Beta-carotene isn't just good for your eyes. The antioxidant long linked to healthy vision, is now believed to benefit heart health, boost immunity and lower risk of diabetes. The name beta-carotene comes from the Greek word beta and Latin word carota (carrot). It is a pigment found in red, yellow and orange fruits and vegetables.

Beta-carotene is a pro-vitamin which can be converted to active Vitamin A. The human body is capable of converting beta-carotene obtained from plant sources to active vitamin A which is required for a good vision, strong immunity, and healthy skin and for several other body functions.

Beta-carotene can be obtained naturally from the diet and also through supplements. The advantage of dietary beta-carotene is that the body only converts as much as it needs. Excess Vitamin A can be toxic and harmful. Toxic levels can occur if you consume high doses of supplements without doctor’s consent.

Benefits of Beta-carotene

Anti-oxidant Rich: Beta-carotene is a powerful anti-oxidant and prevents the body cells from oxidative damage by free radicals. Several studies have shown that anti-oxidants obtained through diet protect against harmful compounds such as free radicals and help build a strong immune system.

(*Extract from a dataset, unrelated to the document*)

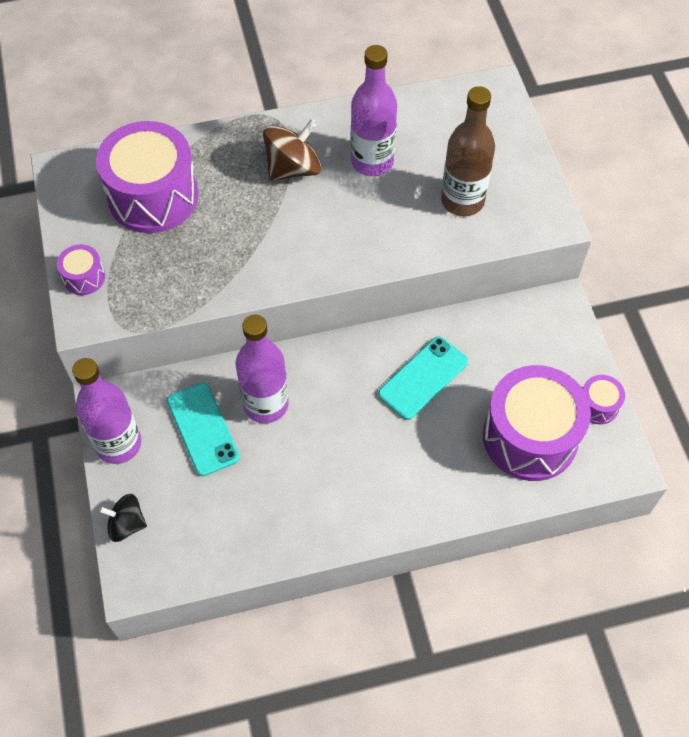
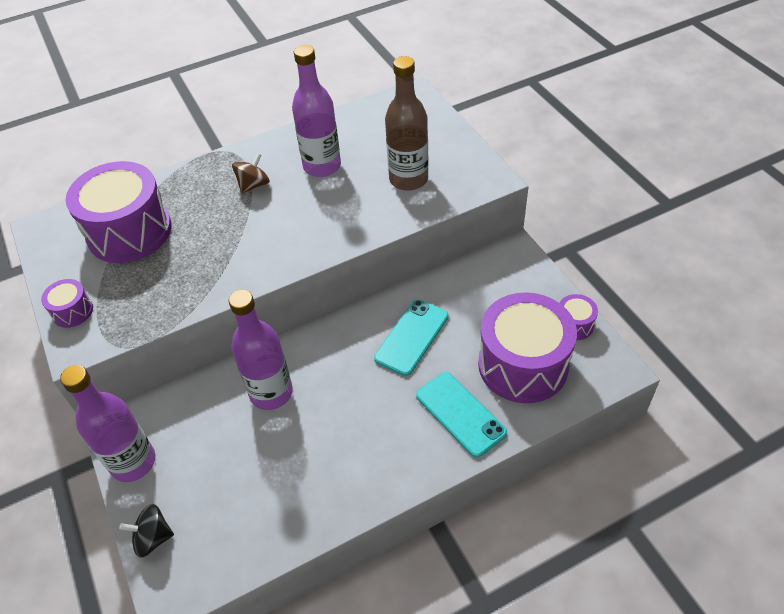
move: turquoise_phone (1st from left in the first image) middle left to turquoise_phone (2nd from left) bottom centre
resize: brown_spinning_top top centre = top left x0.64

Heart Health: It has been found that those who consume at least 4 daily servings of beta-carotene rich fruits and vegetables have a lower risk of developing heart related disorders. Beta-carotene along with vitamin E helps in reducing bad cholesterol levels.

Immunity Booster: Beta-carotene enhances the response of immunity response cells and also helps stimulate your immune system to fight off infections and viruses, and destroy cancerous cells before they can spread.

Skin Saver: Beta-carotene along with Vitamin C and E is found to protect skin from harmful radiations of sun preventing from sunburn.

Respiratory Health: High intakes of beta-carotene and vitamin C have been found to increase the lung capacity, relieve respiratory problems, and protect you from breathing disorders such as asthma and bronchitis.

Diabetes: Studies have shown that people with low levels of beta-carotene in their bodies are much more likely to suffer from impaired glucose tolerance and diabetes.

Foods Rich in Beta-Carotene

Carrots, tomatoes, pumpkin, sweet potato, peppers, spinach, mustard greens, papaya, orange, cantaloupe, mango, apricots are rich sources of beta-carotene.

Including these foods in your daily diet can help you get the required amount of beta carotene for proper body functioning.